Safe Fitting

Even if you get your retailer’s trained staff to fit your car seat for you in the first place, you need to know how to fit in correctly yourself as you may need to remove and replace it at some point. It’s also important because you must refit the seat from time to time, as day-to-day use can cause the fixture points to work slightly loose.

When fitting your car seat, follow the instructions to the letter, and if they’re not printed on the seat itself, keep a copy of them in your car in case you ever need to refer to them when you’re away from home. If you find the instructions at all unclear, visit your retailer or call the manufacturer – don’t make time or pride an excuse for compromising on your child’s safety.

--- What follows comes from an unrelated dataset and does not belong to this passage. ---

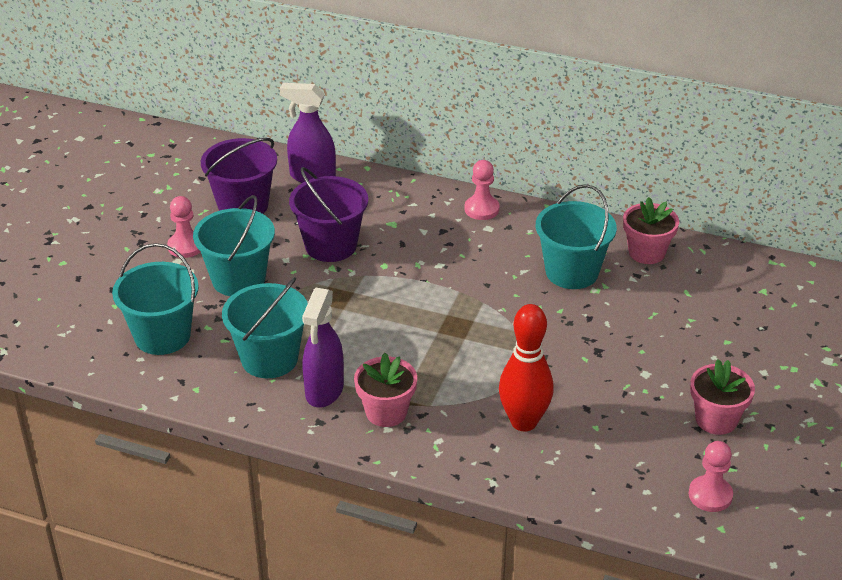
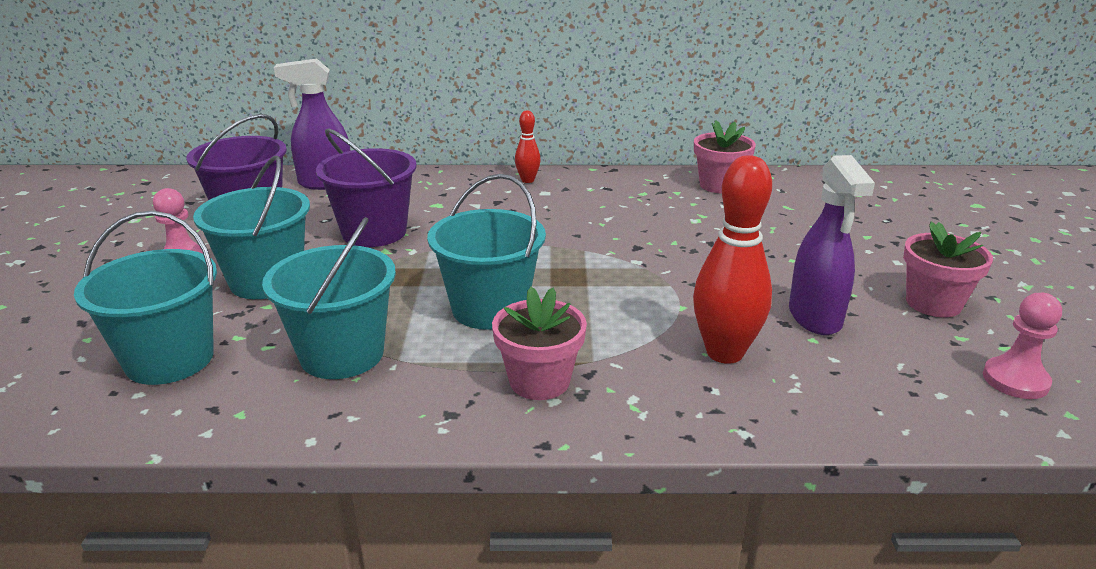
camera: 20 degrees left, 10 degrees down
(324, 391) = (438, 375): purple spray bottle -> purple spray bottle (815, 318)
(481, 209) = (527, 180): pink pawn -> red bowling pin
(572, 272) = (659, 210): turquoise bucket -> turquoise bucket (489, 309)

In particular, when fitting a forward-facing Group 1 or Group 0+-1 seat, get inside the car (moving the front seat forward if necessary) so you can use your knee to press the child seat hard against the car seat as you tighten the seat belt to remove any slack in it. When correctly fitted, there should be hardly any forward or sideways movement in the child seat.

It might sound neurotic, but it’s a good idea to check your car seat before every journey and that the belt is tight particularly if there’s any chance that anyone other than you may have even unwittingly tampered with the fittings – a classic example is a centre rear passenger who has accidentally released the buckle on your child seat instead of their own seat belt.

Securing your child

Make sure you know how to fit your child’s harness, and regularly check that the straps are in the correct position for your child’s shoulders (you’ll need to adjust them as they grow).

Once the harness straps are tightened, you should be able to fit only one or two fingers horizontally between your child’s chest and the straps. You’ll need to adjust the harness every time your child uses the seat because the amount of clothing they are wearing will affect the fit of the harness. Bear in mind that the closer the harness is to your child’s actual body, the less their body will move in an impact, so it’s a good idea to remove particularly thick clothing before they get in the seat.

When seating a child in a Group 2-3 booster seat or booster cushion, position the lap belt across the top of the child’s thighs or the bottom of the pelvis – and never across their abdomen. Pull the seat belt as tight as possible (although it is not necessary to engage the seat belt’s ratchet system).